1 Taurus follows on Aries, so that the hour indicated is about 2 P.M. The Night here means the part of the Heavens opposite to the Sun.
And as the little stork that lifts its wing through will to fly, and dares not abandon the nest, and down it drops, so was I, with will to ask, kindled and quenched, coming even to the motion that he makes who proposes to speak. Nor, though our going was swift, did my sweet Father forbear, but he said, Discharge the bow of speech which up to the iron thou hast drawn.” Then I opened my mouth confidently, and began, “How can one become thin, where the need of nourishment is not felt?” “If thou hadst called to mind how Meleager was consumed by time consuming of a brand this would not be,” he said, “ so difficult to thee; and if thou hadst thought, how at your quivering your image quivers within the mirror, that which seems hard would seem easy to thee.
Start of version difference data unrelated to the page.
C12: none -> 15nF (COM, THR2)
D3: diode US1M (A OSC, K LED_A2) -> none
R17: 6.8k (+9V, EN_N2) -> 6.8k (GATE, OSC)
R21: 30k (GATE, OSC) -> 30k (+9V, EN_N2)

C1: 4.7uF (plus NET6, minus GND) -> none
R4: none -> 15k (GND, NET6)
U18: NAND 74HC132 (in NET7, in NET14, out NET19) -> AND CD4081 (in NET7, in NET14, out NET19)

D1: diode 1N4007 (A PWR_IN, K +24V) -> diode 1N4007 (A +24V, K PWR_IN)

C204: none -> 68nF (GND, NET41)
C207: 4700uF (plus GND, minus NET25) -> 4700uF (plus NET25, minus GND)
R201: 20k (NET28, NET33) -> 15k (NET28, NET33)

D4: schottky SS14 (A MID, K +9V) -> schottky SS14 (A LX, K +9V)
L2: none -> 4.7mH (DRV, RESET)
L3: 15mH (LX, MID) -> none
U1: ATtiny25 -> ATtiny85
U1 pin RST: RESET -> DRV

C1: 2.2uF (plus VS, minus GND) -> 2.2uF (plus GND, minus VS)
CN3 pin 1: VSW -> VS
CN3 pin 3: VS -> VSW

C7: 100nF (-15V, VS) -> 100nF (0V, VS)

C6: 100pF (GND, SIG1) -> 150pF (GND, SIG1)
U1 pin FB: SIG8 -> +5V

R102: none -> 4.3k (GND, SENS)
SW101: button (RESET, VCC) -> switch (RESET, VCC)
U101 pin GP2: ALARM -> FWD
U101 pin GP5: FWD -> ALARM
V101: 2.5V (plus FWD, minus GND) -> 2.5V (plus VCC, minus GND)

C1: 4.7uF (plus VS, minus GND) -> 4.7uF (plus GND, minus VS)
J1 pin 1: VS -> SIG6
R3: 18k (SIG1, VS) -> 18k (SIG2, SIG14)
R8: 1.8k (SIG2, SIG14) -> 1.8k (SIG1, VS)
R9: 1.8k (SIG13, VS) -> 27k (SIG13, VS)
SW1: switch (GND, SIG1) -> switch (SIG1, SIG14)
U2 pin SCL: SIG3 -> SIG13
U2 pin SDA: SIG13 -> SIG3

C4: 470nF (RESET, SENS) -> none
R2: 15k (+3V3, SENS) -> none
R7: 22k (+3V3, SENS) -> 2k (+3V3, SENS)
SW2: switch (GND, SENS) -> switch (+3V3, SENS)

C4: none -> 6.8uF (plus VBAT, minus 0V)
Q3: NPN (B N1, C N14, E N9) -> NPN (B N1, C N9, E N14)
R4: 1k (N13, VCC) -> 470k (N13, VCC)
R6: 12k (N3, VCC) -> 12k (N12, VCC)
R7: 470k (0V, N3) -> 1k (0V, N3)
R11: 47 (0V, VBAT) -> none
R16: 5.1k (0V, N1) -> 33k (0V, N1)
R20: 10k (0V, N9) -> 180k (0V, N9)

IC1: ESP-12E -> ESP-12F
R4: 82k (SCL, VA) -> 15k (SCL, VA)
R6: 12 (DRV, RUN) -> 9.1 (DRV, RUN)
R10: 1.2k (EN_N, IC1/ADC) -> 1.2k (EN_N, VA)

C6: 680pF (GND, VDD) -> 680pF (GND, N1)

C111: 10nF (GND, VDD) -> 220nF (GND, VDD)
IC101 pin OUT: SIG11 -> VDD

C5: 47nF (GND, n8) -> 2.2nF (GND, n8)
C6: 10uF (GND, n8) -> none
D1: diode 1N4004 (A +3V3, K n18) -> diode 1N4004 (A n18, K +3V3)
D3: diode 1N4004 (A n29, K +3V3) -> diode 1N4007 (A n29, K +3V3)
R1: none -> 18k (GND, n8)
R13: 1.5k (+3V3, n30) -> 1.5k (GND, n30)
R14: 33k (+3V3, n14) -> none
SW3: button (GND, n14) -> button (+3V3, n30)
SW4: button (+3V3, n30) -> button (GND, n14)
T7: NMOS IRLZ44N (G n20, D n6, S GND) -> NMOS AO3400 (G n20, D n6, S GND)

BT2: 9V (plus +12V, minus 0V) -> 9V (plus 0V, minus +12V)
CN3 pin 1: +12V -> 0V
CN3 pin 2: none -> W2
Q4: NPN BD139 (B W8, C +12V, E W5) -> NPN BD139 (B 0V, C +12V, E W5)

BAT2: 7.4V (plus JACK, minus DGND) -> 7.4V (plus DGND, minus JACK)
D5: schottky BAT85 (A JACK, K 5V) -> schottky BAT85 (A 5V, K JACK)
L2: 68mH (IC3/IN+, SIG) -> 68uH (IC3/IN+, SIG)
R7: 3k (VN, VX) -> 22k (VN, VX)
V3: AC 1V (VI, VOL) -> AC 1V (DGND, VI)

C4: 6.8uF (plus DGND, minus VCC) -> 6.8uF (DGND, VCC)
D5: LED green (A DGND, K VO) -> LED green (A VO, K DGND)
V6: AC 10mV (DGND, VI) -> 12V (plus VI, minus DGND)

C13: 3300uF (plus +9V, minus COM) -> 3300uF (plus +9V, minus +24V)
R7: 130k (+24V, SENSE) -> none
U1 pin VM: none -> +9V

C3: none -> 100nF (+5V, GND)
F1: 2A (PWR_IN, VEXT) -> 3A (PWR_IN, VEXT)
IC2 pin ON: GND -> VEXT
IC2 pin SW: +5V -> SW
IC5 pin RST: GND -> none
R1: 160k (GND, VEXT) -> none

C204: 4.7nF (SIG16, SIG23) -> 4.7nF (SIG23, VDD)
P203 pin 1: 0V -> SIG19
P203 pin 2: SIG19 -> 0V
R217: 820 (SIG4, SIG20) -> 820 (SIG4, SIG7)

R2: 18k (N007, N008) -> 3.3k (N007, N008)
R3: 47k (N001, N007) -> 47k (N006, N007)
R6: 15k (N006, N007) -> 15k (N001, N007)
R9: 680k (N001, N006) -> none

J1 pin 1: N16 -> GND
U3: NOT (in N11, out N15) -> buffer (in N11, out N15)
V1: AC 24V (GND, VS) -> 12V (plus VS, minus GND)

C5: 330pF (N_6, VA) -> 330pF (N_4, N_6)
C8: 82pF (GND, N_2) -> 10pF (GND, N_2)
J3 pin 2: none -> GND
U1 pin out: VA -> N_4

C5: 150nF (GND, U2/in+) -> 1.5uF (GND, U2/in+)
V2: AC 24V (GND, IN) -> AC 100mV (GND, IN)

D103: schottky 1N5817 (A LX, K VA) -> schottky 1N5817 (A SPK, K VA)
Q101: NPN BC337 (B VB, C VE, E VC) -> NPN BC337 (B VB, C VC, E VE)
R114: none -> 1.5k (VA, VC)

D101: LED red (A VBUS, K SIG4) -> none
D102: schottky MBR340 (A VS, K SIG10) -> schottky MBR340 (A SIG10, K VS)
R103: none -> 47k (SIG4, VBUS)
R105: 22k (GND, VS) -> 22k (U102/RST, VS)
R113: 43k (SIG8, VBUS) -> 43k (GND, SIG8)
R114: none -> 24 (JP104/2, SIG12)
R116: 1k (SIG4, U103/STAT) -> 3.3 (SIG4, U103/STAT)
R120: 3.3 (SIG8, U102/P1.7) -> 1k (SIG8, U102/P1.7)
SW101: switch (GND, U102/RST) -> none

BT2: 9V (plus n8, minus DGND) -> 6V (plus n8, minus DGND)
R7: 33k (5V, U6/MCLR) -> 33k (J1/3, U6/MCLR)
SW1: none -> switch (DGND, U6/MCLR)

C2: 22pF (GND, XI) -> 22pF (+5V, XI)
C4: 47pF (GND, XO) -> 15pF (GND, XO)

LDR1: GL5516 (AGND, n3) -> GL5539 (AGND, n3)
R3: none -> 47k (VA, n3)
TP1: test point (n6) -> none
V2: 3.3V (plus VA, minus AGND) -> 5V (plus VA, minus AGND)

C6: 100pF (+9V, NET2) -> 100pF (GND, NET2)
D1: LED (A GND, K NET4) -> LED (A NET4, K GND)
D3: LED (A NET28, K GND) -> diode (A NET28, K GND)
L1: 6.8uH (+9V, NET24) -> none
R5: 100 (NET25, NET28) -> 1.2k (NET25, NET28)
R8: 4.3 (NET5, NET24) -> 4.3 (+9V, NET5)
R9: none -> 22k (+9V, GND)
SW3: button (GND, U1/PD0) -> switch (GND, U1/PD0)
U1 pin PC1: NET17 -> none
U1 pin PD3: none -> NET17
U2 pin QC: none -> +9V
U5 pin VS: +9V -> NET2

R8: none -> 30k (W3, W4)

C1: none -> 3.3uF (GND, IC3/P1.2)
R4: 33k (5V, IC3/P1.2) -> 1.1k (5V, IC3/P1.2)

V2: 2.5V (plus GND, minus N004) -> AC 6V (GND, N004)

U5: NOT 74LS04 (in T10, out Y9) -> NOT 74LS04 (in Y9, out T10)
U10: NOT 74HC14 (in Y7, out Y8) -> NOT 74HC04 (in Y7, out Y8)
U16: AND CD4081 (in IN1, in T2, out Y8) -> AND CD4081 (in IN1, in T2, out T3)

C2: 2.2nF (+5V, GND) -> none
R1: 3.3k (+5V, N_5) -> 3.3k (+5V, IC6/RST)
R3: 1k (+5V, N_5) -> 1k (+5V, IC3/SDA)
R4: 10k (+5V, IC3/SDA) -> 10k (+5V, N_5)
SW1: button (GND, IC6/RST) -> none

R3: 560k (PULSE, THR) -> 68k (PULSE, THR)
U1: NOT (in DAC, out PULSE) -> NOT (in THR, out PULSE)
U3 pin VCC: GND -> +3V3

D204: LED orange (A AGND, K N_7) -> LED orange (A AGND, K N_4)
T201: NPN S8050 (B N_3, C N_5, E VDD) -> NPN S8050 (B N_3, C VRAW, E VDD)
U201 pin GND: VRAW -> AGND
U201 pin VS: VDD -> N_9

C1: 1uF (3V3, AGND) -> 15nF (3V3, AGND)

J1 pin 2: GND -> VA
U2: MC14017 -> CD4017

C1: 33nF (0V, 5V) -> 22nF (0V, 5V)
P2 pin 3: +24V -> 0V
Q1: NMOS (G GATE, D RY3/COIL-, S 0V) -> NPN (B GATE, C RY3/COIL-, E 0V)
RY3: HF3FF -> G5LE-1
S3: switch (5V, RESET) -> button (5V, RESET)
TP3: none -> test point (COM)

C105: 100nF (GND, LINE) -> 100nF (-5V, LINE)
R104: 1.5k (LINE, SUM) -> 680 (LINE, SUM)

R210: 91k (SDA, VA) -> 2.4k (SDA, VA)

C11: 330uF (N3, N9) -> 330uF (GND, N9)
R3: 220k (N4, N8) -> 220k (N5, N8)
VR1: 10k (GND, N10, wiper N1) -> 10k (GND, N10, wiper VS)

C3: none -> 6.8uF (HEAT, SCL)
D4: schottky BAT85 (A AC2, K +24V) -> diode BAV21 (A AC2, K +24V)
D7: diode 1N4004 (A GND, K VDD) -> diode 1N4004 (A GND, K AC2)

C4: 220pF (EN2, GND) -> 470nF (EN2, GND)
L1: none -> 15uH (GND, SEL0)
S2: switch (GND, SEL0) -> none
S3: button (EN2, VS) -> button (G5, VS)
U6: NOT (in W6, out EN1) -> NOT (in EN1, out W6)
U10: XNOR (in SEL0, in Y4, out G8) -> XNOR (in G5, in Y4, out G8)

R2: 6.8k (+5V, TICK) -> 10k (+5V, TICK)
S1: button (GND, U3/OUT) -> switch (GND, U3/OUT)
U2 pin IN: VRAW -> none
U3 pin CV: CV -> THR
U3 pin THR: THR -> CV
But that thou mayst to thy pleasure be inwardly at ease, lo, here is Statius, and I call on him and pray that he be now the healer of thy wounds.” “If I explain to him the eternal view,” replied Statius, “where thou art present, let it excuse me that to thee I cannot snake denial.”1
1 Here and elsewhere Statius seems to represent allegorically human philosophy enlightened by Christian teaching, dealing with questions of knowledge, not of faith.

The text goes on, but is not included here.